2017 Eugen Müller Forster Kirchenstück Riesling Auslese
If I have a legacy-wine in this offering, this is it; I’ve never failed to offer it and it’s never failed to be at least wonderful, and at best— such as now—profound. It joins the great vintages, 91, 93, 02, 08, and it may be better than all of them; it’s on the dry side, the word “magnificent” isn’t too grandiose; the wine defines complexity; salt, spices (cloves, nutmeg, cardamom) mint, dried flowers, some lovely wistful potpourri of fragrant reverie. Kirchenstück is a tender noble dream of mystery in 2017, and the more it’s explained, the more obscure it becomes. Put it this way: If you don’t love Pechstein you don’t have a heart, and if you don’t love Kirchenstück you don’t have a soul.
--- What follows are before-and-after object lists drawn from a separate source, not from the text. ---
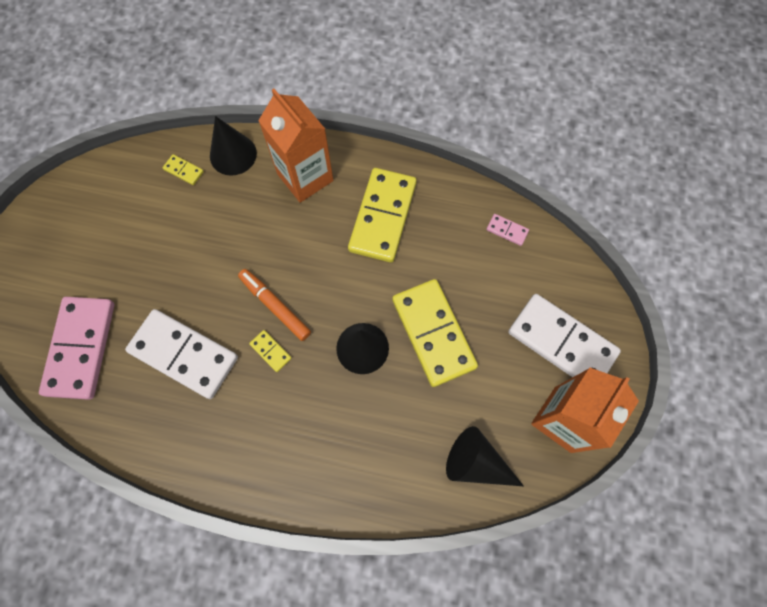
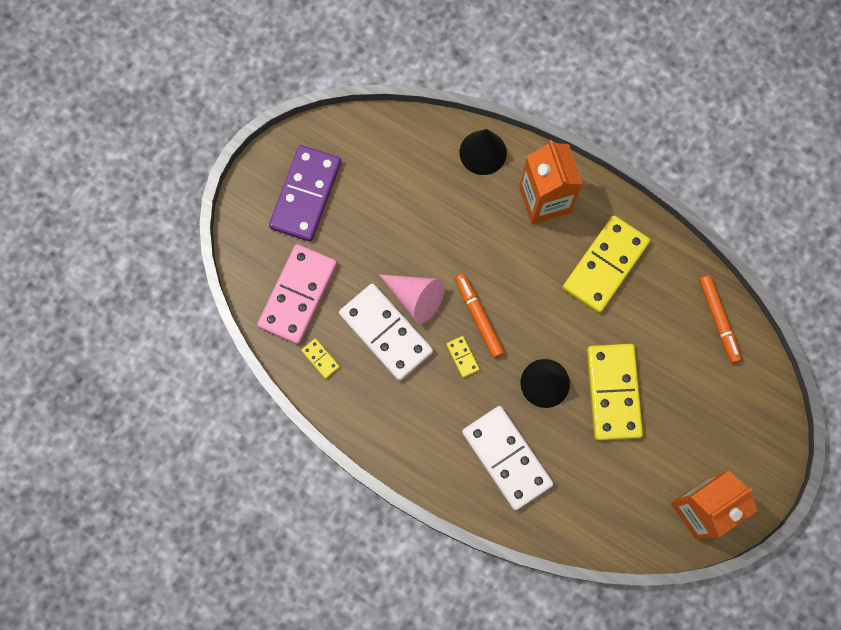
camera: 20 degrees right, 5 degrees up
(67, 247) = (306, 195): none -> purple domino
(184, 170) = (432, 153): yellow domino -> yellow domino (320, 358)
(205, 309) = (415, 298): none -> pink cone
(476, 462) = (610, 517): black cone -> none
(507, 230) = (718, 320): pink domino -> orange marker
(561, 342) = (727, 442): white domino -> white domino (506, 458)

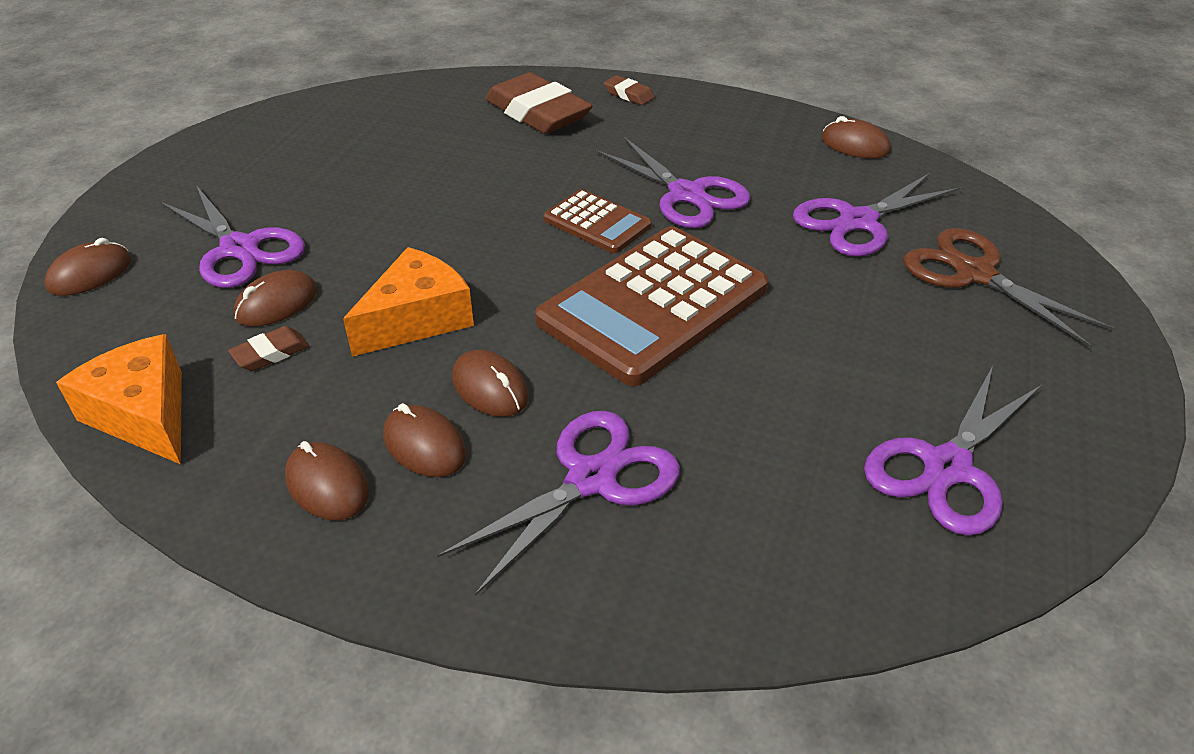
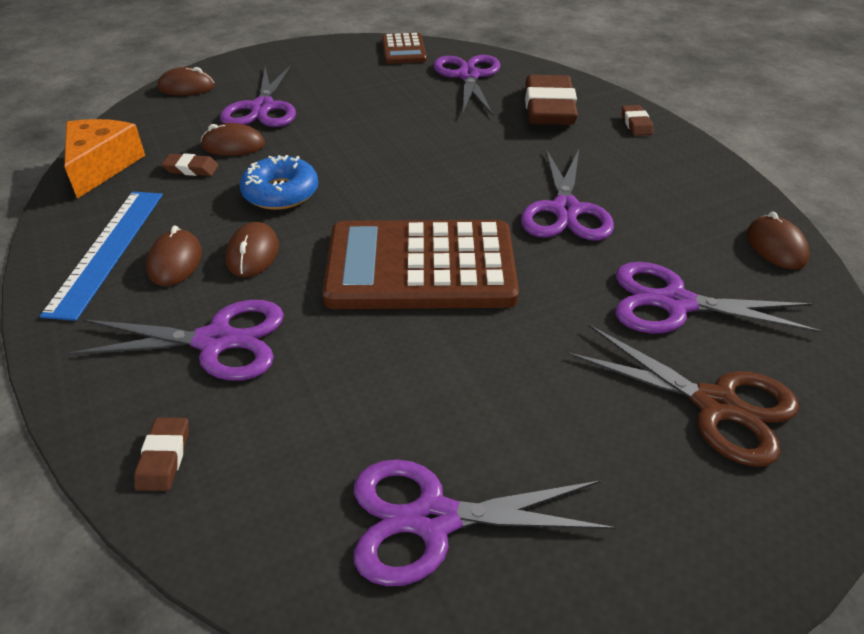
camera: 45 degrees right, 0 degrees up
(327, 485) = (108, 250): brown mouse -> blue ruler
(414, 114) = (468, 76): none -> purple scissors
(417, 319) = (281, 193): orange cheese -> blue donut
(597, 223) = (472, 195): brown calculator -> brown calculator (403, 50)
(713, 591) = (164, 457): none -> brown eraser
(973, 274) = (716, 405): brown scissors -> brown scissors turned 120 degrees clockwise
2017 Selbach-Oster Zeltinger Himmelreich Riesling “Anrecht”
2017 Selbach-Oster Zeltinger Schlossberg Riesling “Schmitt”
2017 Selbach-Oster Zeltinger Sonnenuhr Riesling “Rotlay”
The ’17 Anrecht is the lightest of the trio; it actually reminded me of a concentrate of the Halbtrocken Kab, but it may just have the most in reserve. Schmitt showed botrytis (as they all did) but what a concatenation of mineral and herbs! Rotlay on the other hand is just sick, maybe the best one since the 2004 though it’s more similar to ’05.
2017 Dönnhoff Oberhäuser Brücke Riesling Auslese “Goldkapsel” 375 ml
Their Ausleses are never baby-BAs but rather culminated Spätleses, as though they were the bursting into flower of the tight little bud. This wine is salty and ever-graceful, and it’s still finding its guide-beacon, but the tiny hint of (healthy) botrytis is awfully poignant.
2017 Dönnhoff Niederhäuser Hermannshöhle Riesling Auslese 375 ml
The fruit is for all intents and purposes unbelievable. Now let’s watch what the acidity does.
2017 Selbach-Oster Zeltinger Sonenuhr Riesling TBA 375 ml
These two were the purest and most refined of a scrum-o-stickies.